In 1997, Postipankki absorbed Suomen Vientiluotto (lit. 'Finnish Export Credit'), a joint venture between the Finnish state (majority shareholder) and the country's main financial institutions. The resulting entity was rebranded Leonia Pankki. In 2000, Sampo Group acquired Leonia Pankki. Also in 2000, the group acquired Lietuvos Vystymo bankas (Lithuanian Development Bank, established in 1994) in Lithuania and Optiva Bank in Estonia. Optiva had been formed in 1998 by merger of Eesti Forekspank (est. 1992), Raepank (est. 1995) and Eesti Investeerimispank (EstIB).

==Sampo Bank==

In 2001, Sampo's banking operations were rebranded as Sampo Bank. That same year, Sampo acquired Mandatum Bank, created in 1998 by a merger of Interbank Osakepankki (established in 1988) and Mandatum & Co. (established in 1992).
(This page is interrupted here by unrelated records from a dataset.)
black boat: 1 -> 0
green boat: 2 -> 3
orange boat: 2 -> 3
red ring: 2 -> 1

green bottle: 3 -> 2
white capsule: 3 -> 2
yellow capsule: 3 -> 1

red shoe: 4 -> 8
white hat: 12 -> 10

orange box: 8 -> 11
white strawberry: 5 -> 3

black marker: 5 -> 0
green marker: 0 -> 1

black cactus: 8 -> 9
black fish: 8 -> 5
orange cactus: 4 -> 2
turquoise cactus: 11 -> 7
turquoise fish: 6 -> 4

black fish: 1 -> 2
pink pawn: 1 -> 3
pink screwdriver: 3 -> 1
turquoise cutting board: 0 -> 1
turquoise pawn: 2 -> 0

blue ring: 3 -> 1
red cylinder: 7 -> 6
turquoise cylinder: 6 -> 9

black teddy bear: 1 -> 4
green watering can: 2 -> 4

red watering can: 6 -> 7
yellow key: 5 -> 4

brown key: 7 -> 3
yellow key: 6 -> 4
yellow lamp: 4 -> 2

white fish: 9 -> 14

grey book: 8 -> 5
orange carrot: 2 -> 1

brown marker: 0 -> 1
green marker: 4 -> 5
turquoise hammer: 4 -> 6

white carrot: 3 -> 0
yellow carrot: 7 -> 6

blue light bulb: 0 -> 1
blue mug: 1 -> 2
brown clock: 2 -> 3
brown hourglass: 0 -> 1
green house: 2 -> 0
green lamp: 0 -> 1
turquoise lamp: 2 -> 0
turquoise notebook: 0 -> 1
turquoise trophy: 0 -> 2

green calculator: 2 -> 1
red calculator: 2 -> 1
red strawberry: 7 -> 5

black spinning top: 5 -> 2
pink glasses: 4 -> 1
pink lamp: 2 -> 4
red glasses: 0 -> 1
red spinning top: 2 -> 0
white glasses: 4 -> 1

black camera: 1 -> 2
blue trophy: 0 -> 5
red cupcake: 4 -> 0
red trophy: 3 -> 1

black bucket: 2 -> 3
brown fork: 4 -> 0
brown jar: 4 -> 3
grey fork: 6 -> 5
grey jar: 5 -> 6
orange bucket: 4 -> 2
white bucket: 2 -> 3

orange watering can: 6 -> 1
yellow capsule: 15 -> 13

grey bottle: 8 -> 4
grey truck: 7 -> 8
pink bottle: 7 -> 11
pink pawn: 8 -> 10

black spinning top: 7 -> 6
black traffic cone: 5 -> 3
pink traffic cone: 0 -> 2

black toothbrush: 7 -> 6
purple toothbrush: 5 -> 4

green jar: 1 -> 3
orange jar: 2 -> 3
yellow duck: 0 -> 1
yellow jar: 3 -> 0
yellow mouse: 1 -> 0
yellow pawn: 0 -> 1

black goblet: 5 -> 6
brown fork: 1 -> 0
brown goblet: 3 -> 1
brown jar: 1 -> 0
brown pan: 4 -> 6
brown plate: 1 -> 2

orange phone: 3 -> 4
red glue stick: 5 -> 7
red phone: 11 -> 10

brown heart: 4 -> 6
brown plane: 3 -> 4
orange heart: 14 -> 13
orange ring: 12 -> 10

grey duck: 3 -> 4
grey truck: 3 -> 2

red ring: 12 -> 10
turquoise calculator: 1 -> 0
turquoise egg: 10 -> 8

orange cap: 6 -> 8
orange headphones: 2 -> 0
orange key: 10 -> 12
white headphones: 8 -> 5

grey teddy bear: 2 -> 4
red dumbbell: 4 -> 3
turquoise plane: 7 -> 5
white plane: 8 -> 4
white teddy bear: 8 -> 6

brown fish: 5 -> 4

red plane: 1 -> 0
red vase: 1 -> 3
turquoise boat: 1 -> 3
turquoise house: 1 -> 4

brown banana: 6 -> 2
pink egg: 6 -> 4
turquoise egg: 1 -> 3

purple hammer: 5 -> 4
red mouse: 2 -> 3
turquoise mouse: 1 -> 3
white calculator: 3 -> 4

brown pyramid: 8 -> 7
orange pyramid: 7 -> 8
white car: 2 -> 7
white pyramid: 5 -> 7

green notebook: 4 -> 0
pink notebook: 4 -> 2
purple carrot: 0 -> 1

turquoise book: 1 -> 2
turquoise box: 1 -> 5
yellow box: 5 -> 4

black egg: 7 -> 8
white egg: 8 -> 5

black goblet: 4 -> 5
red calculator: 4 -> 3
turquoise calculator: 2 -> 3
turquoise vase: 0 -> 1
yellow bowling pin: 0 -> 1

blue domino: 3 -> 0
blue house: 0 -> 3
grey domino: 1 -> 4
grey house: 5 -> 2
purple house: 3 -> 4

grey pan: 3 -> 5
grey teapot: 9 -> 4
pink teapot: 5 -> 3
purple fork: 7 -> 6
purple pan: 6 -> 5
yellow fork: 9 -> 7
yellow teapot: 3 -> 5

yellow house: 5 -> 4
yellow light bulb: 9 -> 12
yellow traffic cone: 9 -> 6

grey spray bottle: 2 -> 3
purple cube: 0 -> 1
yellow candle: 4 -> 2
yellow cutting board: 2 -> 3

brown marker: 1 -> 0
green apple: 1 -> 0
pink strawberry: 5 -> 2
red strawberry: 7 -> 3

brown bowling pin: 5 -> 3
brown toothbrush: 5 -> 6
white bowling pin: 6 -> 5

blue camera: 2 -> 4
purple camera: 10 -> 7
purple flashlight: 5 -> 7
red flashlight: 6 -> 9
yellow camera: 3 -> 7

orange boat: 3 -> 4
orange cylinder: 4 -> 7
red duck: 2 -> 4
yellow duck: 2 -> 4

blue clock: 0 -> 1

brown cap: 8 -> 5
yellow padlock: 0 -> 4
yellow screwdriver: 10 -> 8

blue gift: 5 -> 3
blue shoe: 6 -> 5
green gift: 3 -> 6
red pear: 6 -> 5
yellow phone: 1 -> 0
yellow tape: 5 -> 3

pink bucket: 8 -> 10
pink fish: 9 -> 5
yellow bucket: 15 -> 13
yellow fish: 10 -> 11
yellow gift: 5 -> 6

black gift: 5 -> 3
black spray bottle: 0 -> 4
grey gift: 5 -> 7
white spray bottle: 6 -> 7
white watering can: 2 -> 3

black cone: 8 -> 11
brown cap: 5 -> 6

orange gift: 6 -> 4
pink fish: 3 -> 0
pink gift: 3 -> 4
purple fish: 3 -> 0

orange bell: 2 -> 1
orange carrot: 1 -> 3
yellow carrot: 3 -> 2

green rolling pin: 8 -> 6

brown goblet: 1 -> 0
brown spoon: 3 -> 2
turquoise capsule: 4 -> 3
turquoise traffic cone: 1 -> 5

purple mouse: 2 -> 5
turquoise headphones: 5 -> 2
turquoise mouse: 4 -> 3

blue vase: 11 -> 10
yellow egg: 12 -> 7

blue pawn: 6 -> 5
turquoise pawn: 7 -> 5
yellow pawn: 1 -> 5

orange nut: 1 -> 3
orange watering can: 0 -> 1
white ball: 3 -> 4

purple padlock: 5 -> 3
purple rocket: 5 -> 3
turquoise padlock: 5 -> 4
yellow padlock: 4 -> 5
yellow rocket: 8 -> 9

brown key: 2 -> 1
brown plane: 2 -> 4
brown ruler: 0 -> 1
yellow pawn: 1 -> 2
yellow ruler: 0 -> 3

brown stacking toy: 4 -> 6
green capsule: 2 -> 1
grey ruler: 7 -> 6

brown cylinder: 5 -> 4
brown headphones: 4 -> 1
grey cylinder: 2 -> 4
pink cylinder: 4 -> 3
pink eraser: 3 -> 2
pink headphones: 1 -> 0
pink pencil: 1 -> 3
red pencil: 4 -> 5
In 2004, Sampo Bank acquired Maras Banka, an Estonian bank established in 1996. In 2006, Sampo Bank acquired the Industry and Finance Bank (known as Profibank) in Russia.

==Danske Bank Finland==

In 2007, Sampo Group sold Sampo Bank to Danske Bank, while retaining its insurance business. At just over €4 billion, it was the largest cash acquisition to date in Finland. On 15 November 2012, Sampo Bank was renamed Danske Bank after banking operations were uniformed under one brand. Danske Bank Finland was further reorganized as a branch in late 2017.

==Buildings==

From 1945 on, Postisäästöpankki built up offices on the southern side of the urban block bordered by Esplanadi, Fabianinkatu, Pohjoinen Makasiinikatu, and Unioninkatu in Helsinki, including the southern wing designed by architect Antero Pernaja and completed in 1955. Sampo Group moved its head office into the complex after buying Leonia Bank, then left, and returned to part of it (Fabianinkatu 19 / Unioninkatu 22) in 2024.

Following its purchase by Danske Bank, the bank moved its head office to Hiililaiturinkuja 2 in Ruoholahti, then in the 2010s to Televisiokatu 1 in Pasila.